Once, Lance and Emma were sitting on the couch and Lance was hugging Emma, her face turned my direction. She had her eyes closed, a small smile on her face. Lance was telling her how special she was, how proud he was of her, all kinds of sweet things. Her smile got deeper and deeper and you could practically read her face, how happy she was. I went in my room and cried. I cried because I was so happy that my girls had such an amazing father. That already, in their short life they’ve had such a great relationship with him and you can tell they feel secure in that. I wasn’t crying for me, I was crying in joy for them.

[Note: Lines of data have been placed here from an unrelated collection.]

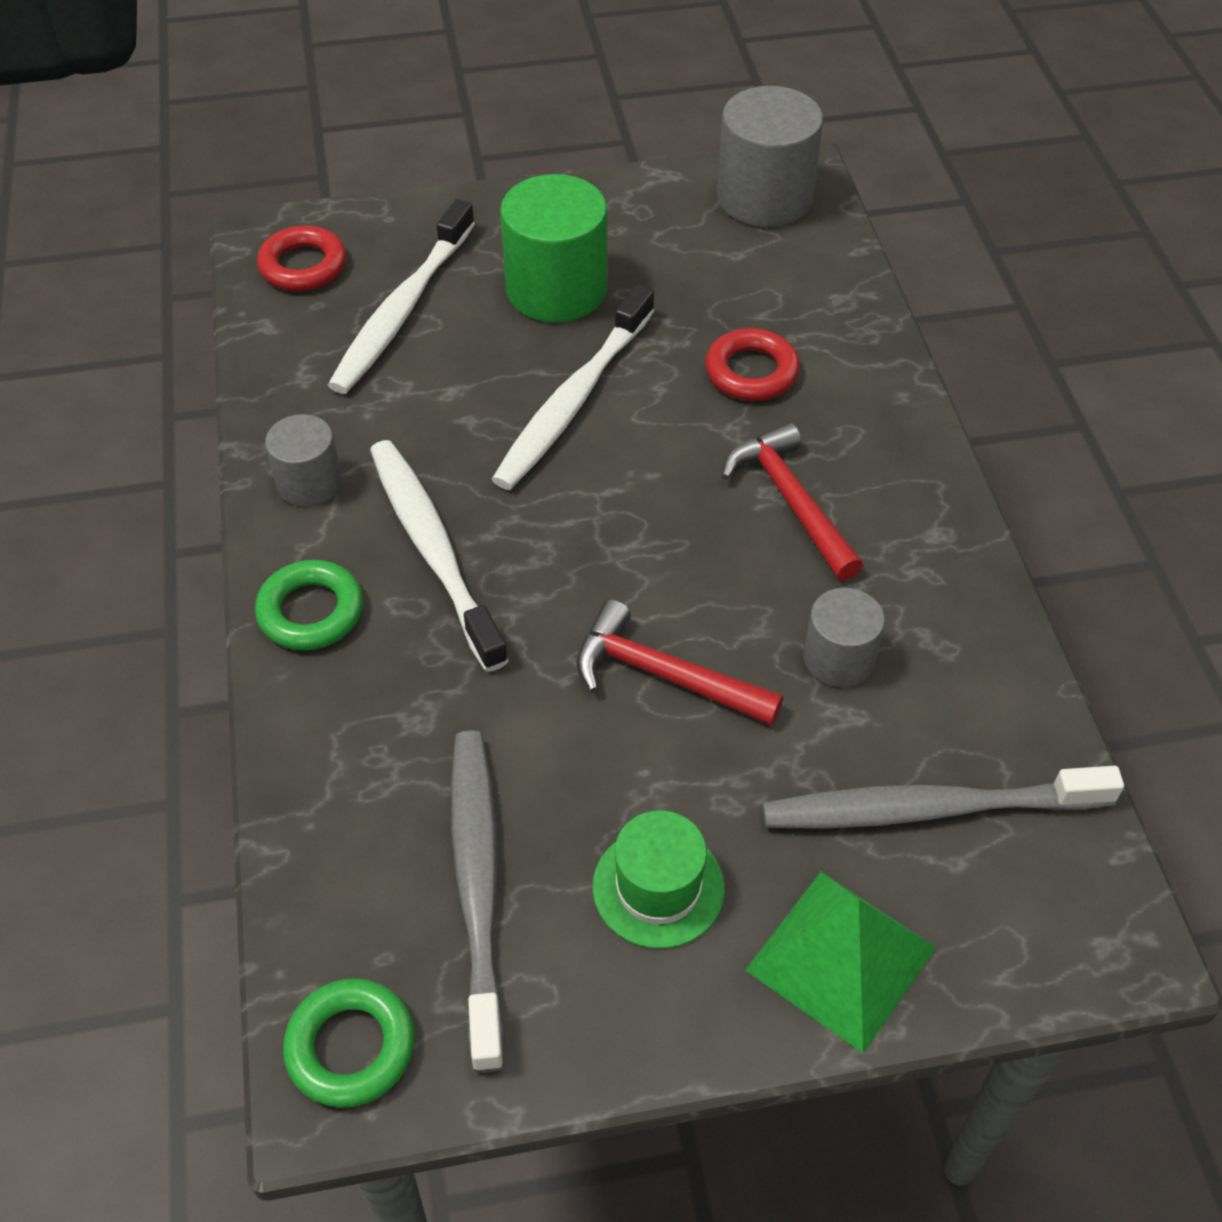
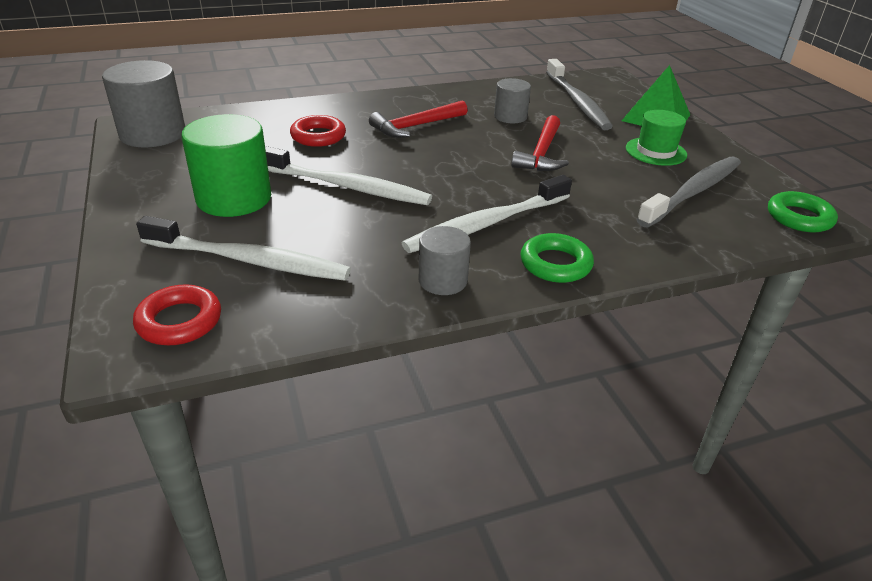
camera: 100 degrees left, 15 degrees down
(478, 888) = (692, 192): grey toothbrush -> grey toothbrush turned 150 degrees clockwise

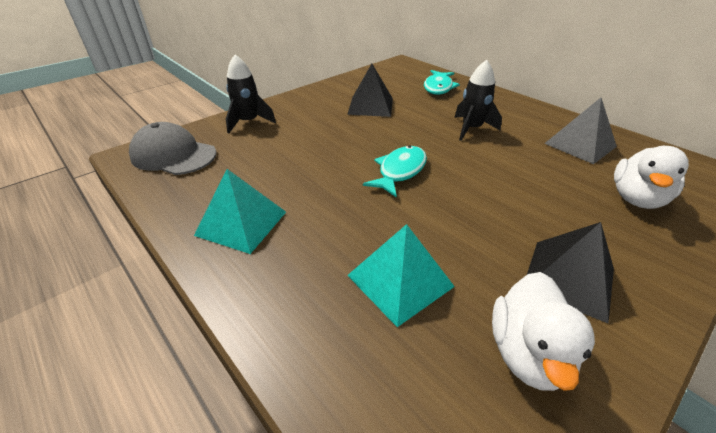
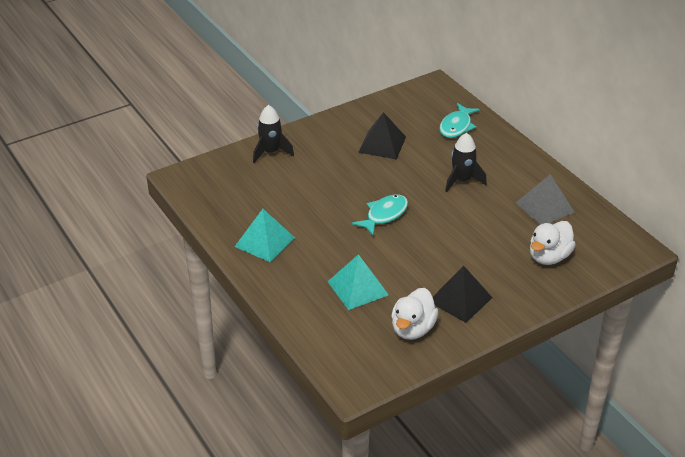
camera: 10 degrees right, 0 degrees up
(173, 155) = (212, 181): grey cap -> none

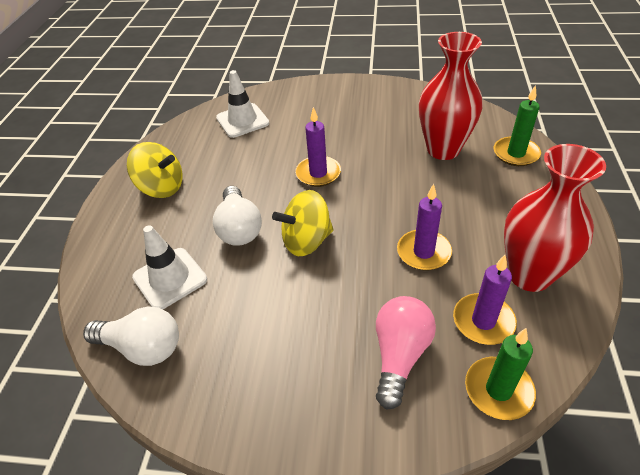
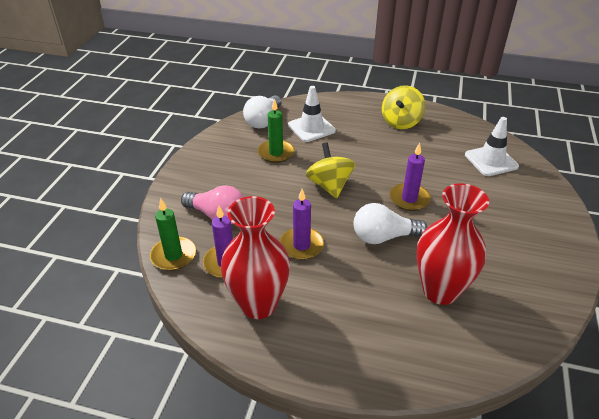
camera: 95 degrees right, 5 degrees down
(239, 228) = (350, 155): white light bulb -> white light bulb (383, 237)
(516, 153) = (429, 353): green candle -> green candle (276, 153)

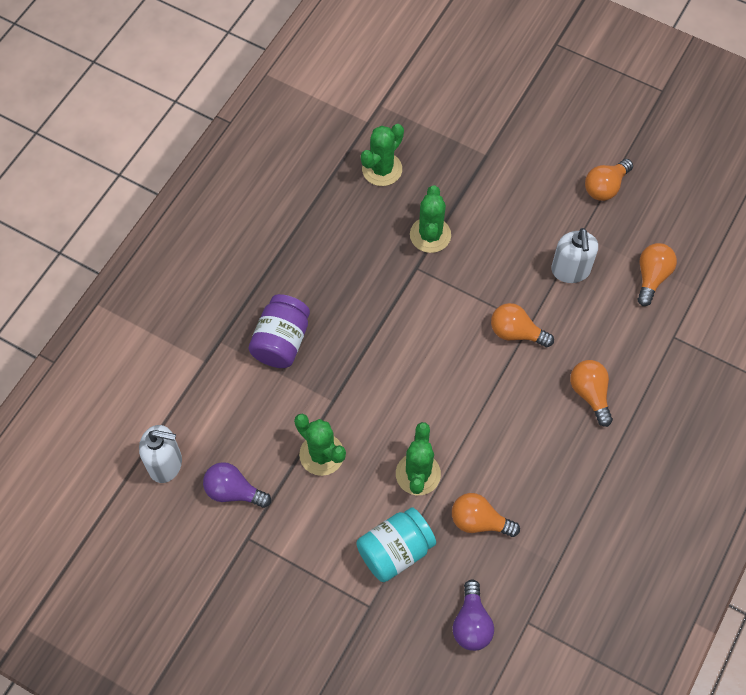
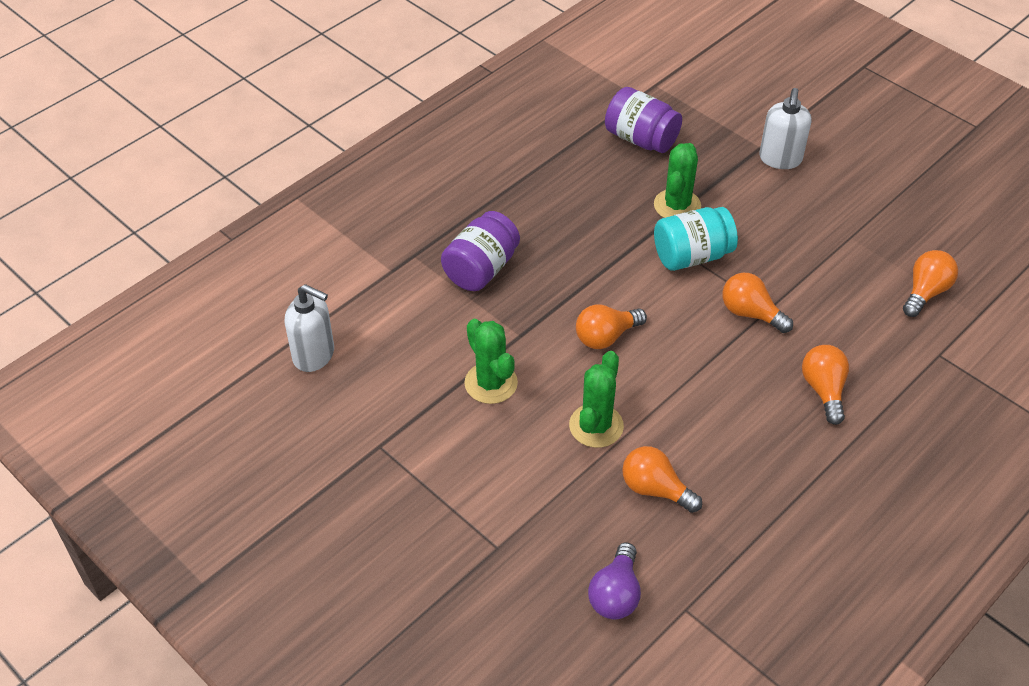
camera: 15 degrees right, 15 degrees down
(233, 491) = (379, 397): purple light bulb -> none
(382, 169) = (641, 139): green cactus -> purple jar
(395, 551) = (546, 497): turquoise jar -> turquoise jar (692, 256)
(570, 271) = (830, 268): white soap dispenser -> white soap dispenser (780, 159)
(605, 187) = (889, 199): orange light bulb -> orange light bulb (606, 337)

Occassionally though, maybe once a year, it hits me that I’m 32 years old and have lived most of my life without a father. My dad lived with us until I was 8. My sister was 1, just a wee baby we all fought over holding when he packed his bags and left. She has no real memories of him. I wonder, is that better? Is it better to have memories of someone who has walked out and chosen a bottle of cheap liquor over you or to just have a void of memories. What’s better?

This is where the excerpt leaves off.